Georgia Gov Signs Bill Into Law Requiring Sheriffs Cooperate With ICE After Laken Riley Murder

ICE arrests criminal aliens as part of a 3-day targeted enforcement operation in North Texas and Oklahoma.

Republican Georgia Gov. Brian Kemp signed a new immigration enforcement bill Wednesday, months after a Georgia college student was allegedly murdered at the hands of an illegal immigrant.

Kemp signed into law House Bill 1105, which requires sheriffs in the state to cooperate with federal immigration authorities, according to The Atlanta Journal-Constitution. The legislation mandates local jailers hold any foreign national in their custody who is suspected of being in the U.S. illegally and wanted by Immigration and Customs Enforcement (ICE).

Local law enforcement agencies that refuse to cooperate with ICE risk losing state funding or state-administered funding, according to the legislation.

HB 1105 largely prohibits local governments in the state from adopting “sanctuary” city ordinances, which explicitly prohibit their law enforcement officials from cooperating with federal immigration authorities, according to the bill.

“If you enter our country illegally and proceed to commit further crimes in our communities, we will not allow your crimes to go unanswered,” the governor said ahead of the bill signing, according to the AJC.

Kemp’s action on the legislation follows the murder of Laken Riley, a 22-year-old nursing student killed in Athens, Georgia, earlier this year.

Riley was abducted and murdered while jogging around the University of Georgia campus in February, and the coronerconfirmed that she died from blunt force trauma to the head. José Antonio Ibarra, a 26-year-old from Venezuela, was subsequently arrested for her murder.

Immigration authorities confirmed that Ibarra was living in the U.S. illegally.

Laken’s father, Jason Riley, visited the Georgia legislature in March and urged lawmakers to take action, Fox 5 reported.

“God gave me a beautiful daughter to father, protect, provide for and nurture. A man with an evil heart stole her heart.
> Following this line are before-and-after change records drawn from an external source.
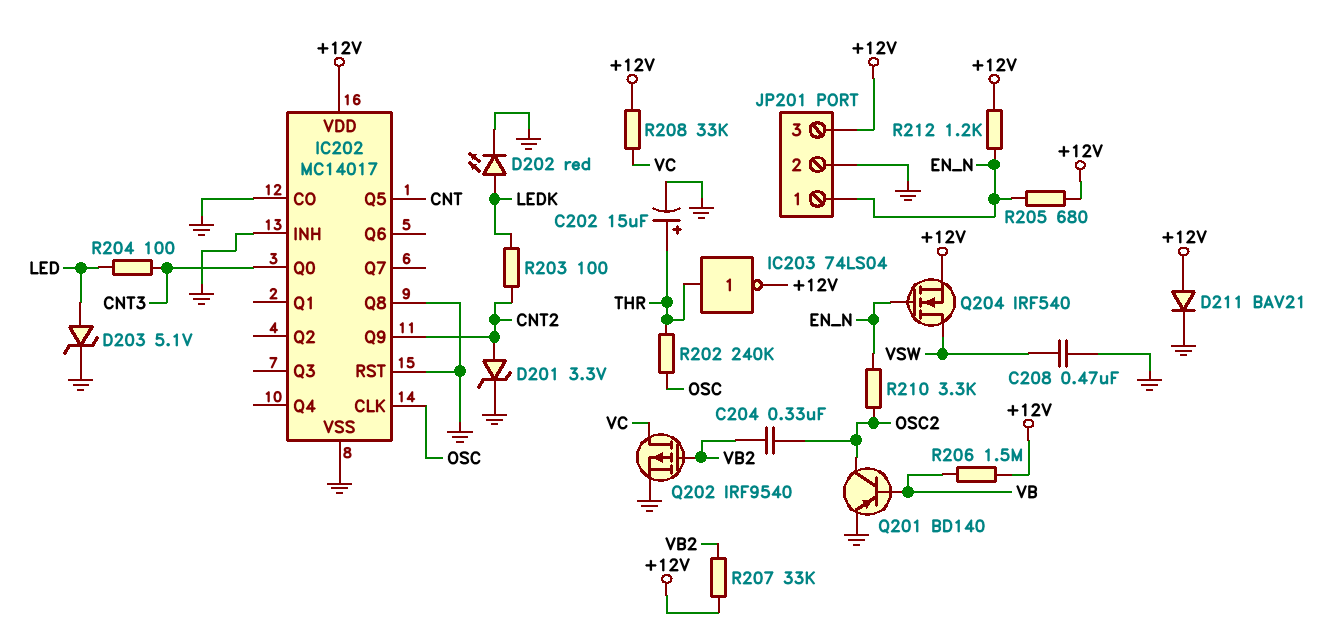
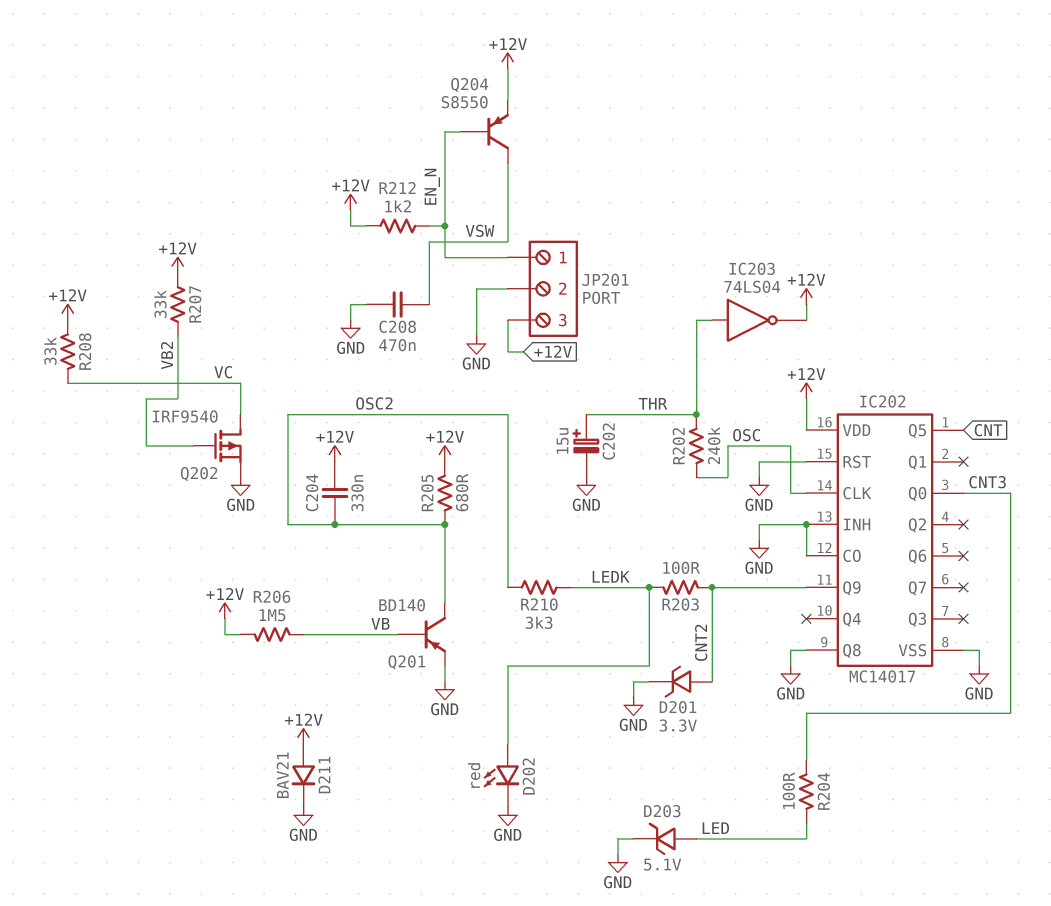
C204: 330nF (OSC2, VB2) -> 330nF (+12V, OSC2)
Q204: NMOS IRF540 (G EN_N, D VSW, S +12V) -> PNP S8550 (B EN_N, C VSW, E +12V)
R205: 680 (+12V, EN_N) -> 680 (+12V, OSC2)
R210: 3.3k (EN_N, OSC2) -> 3.3k (LEDK, OSC2)

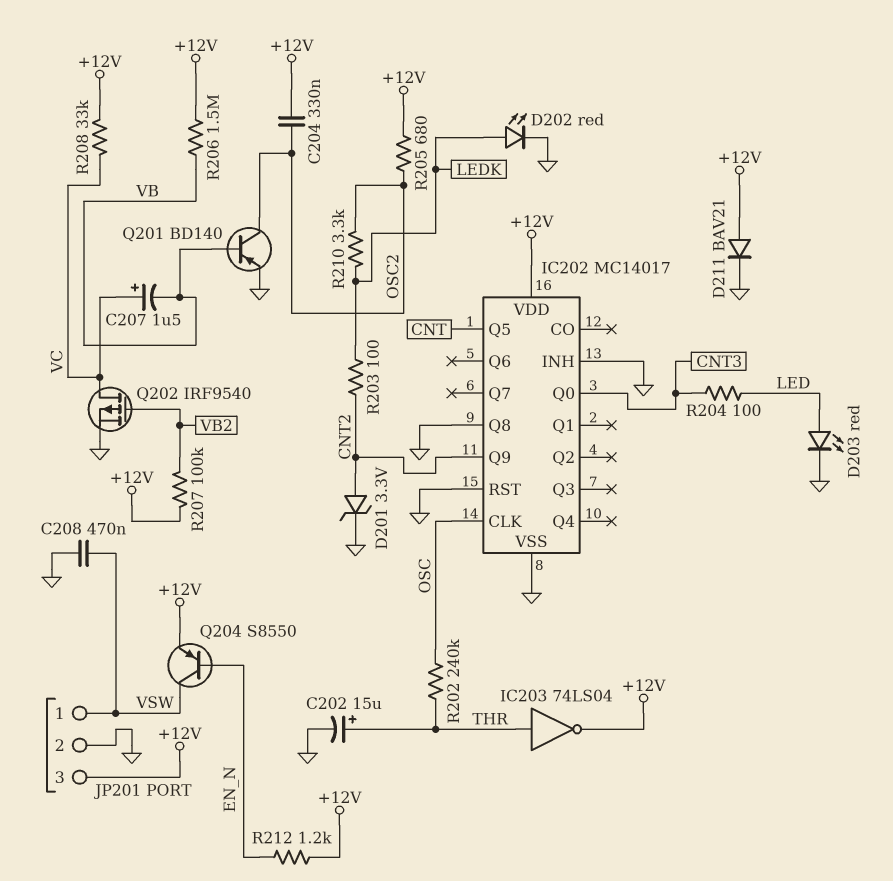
C207: none -> 1.5uF (plus VC, minus VB)
D203: zener 5.1V (A LED, K GND) -> LED red (A LED, K GND)
IC202 pin CO: GND -> none
JP201 pin 1: EN_N -> VSW
R207: 33k (+12V, VB2) -> 100k (+12V, VB2)

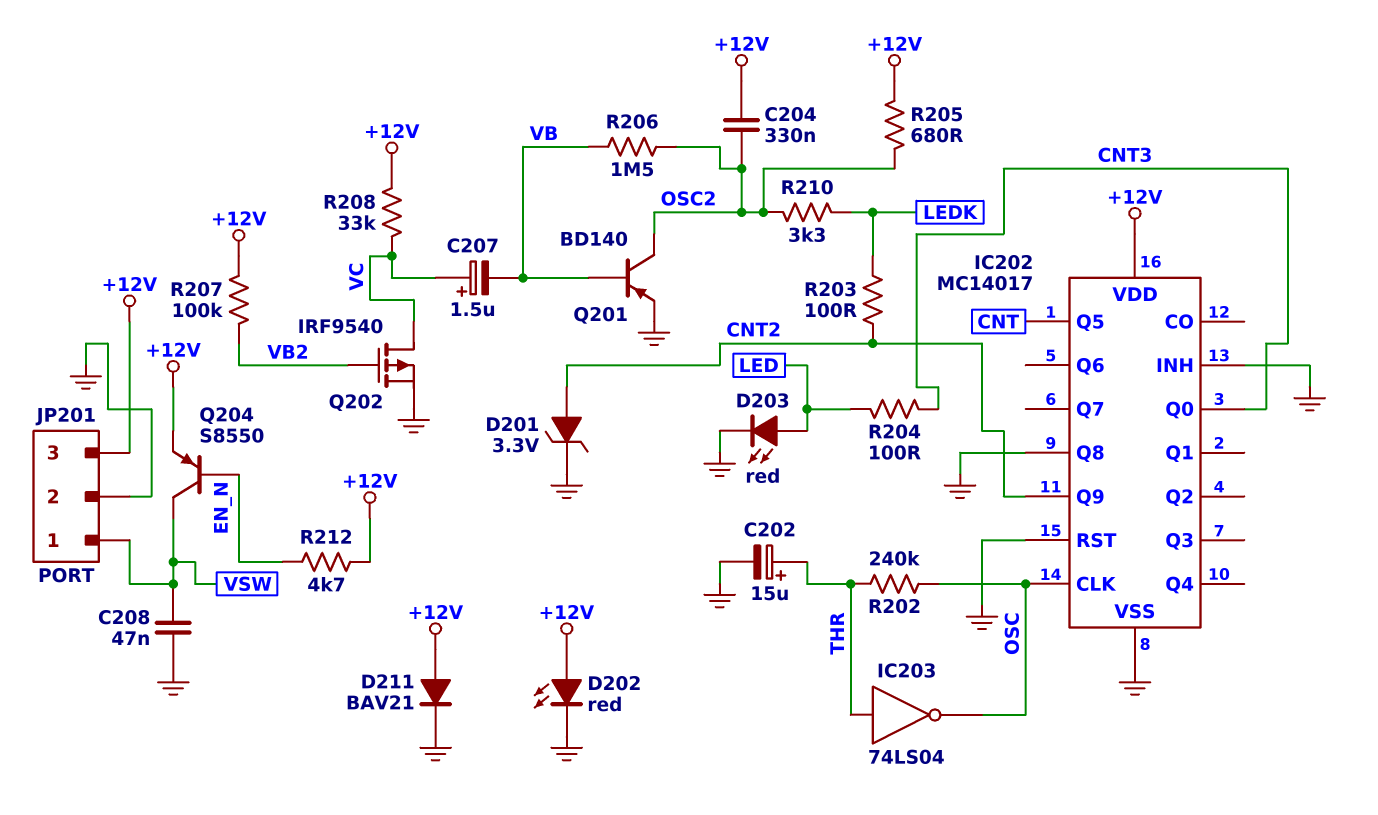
C208: 470nF (GND, VSW) -> 47nF (GND, VSW)
D202: LED red (A LEDK, K GND) -> LED red (A +12V, K GND)
IC203: NOT 74LS04 (in THR, out +12V) -> NOT 74LS04 (in THR, out OSC)
R206: 1.5M (+12V, VB) -> 1.5M (OSC2, VB)
R212: 1.2k (+12V, EN_N) -> 4.7k (+12V, EN_N)

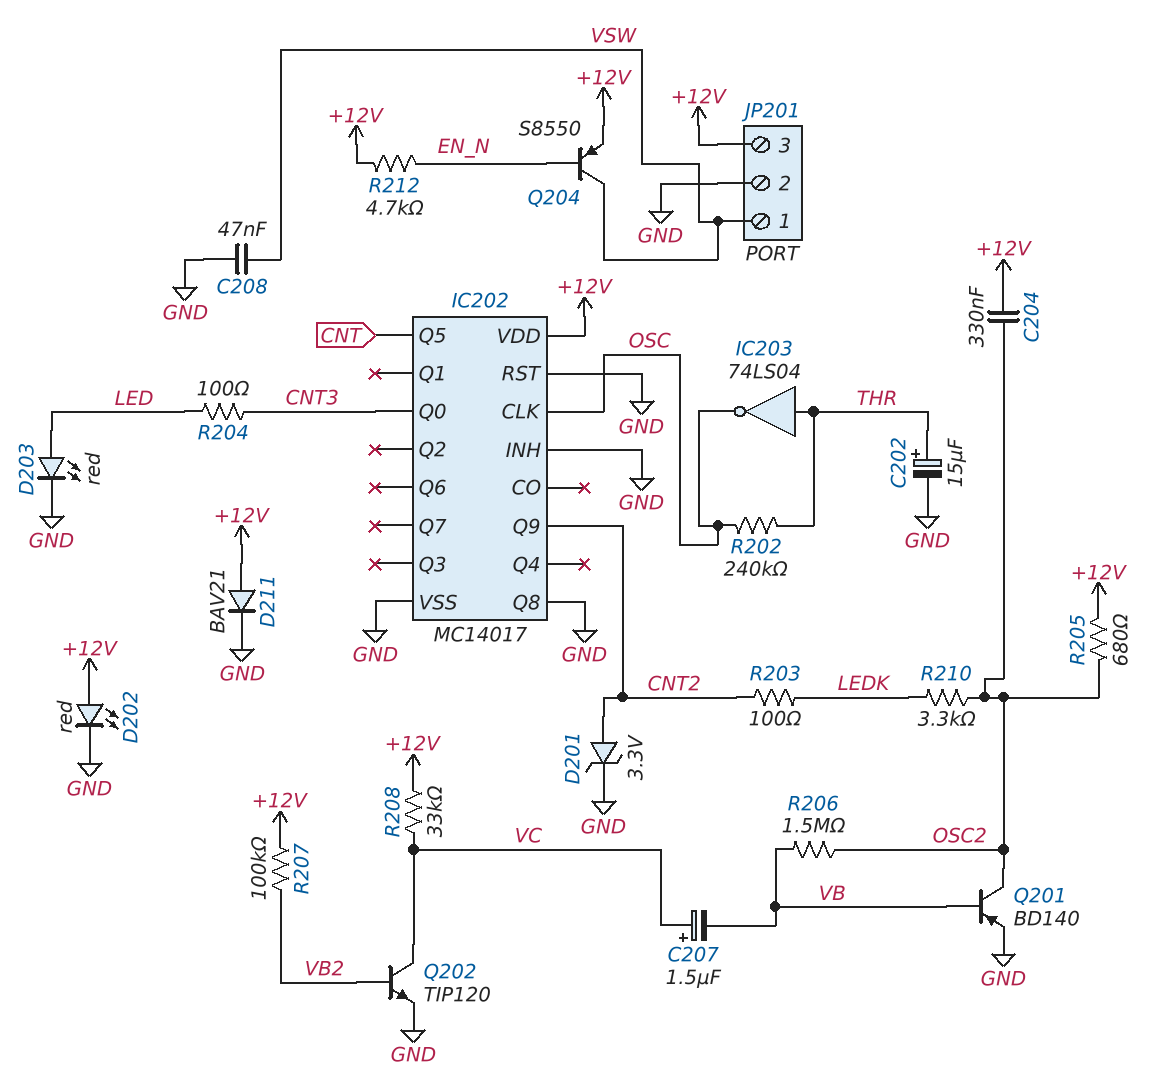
Q202: PMOS IRF9540 (G VB2, D VC, S GND) -> NPN TIP120 (B VB2, C VC, E GND)

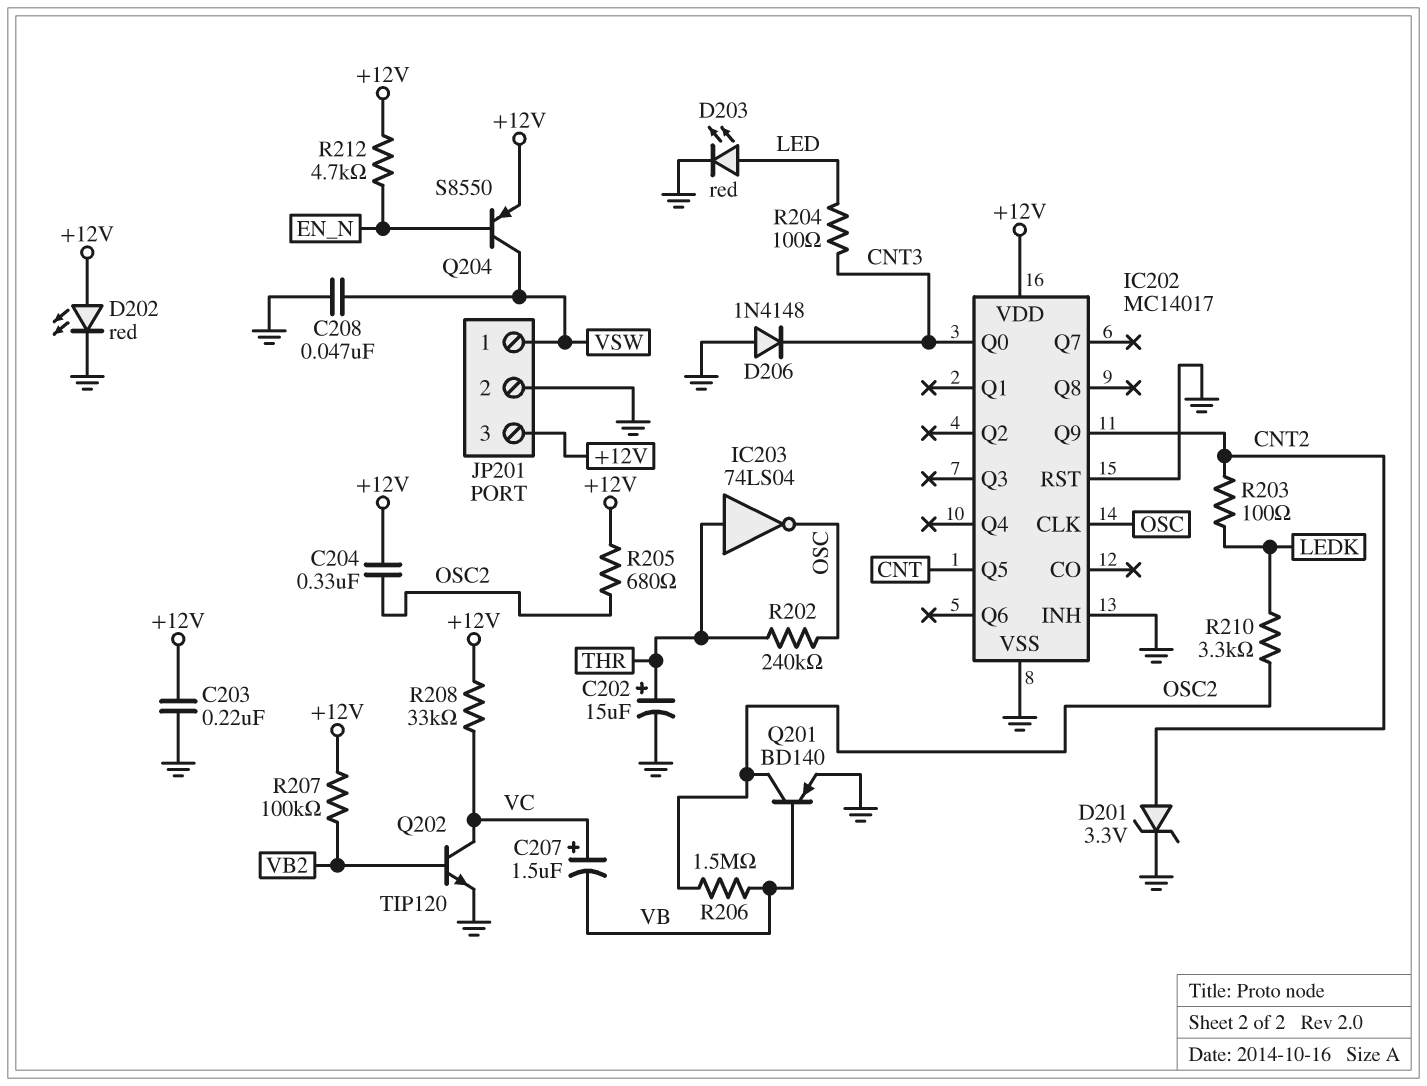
C203: none -> 220nF (+12V, GND)
D206: none -> diode 1N4148 (A GND, K CNT3)
D211: diode BAV21 (A +12V, K GND) -> none
IC202 pin Q8: GND -> none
He was in the country and in this state illegally,” Riley said at the time.

“My vision for every senator in this chamber is that you protect citizens from this illegal invasion,” he added.

Passage of the Georgia bill also follows a growing number of GOP-led states that are taking stricter action on immigration enforcement in the wake of the ongoing southern border crisis.

Governors in Oklahoma, Florida, Texas, Iowa, and Tennessee have all signed sweeping legislation in recent months that crack down on illegal immigration. Many of these bills either give their law enforcement agencies greater authority to enforce immigration law or enact harsher punishments for those caught living unlawfully in the country.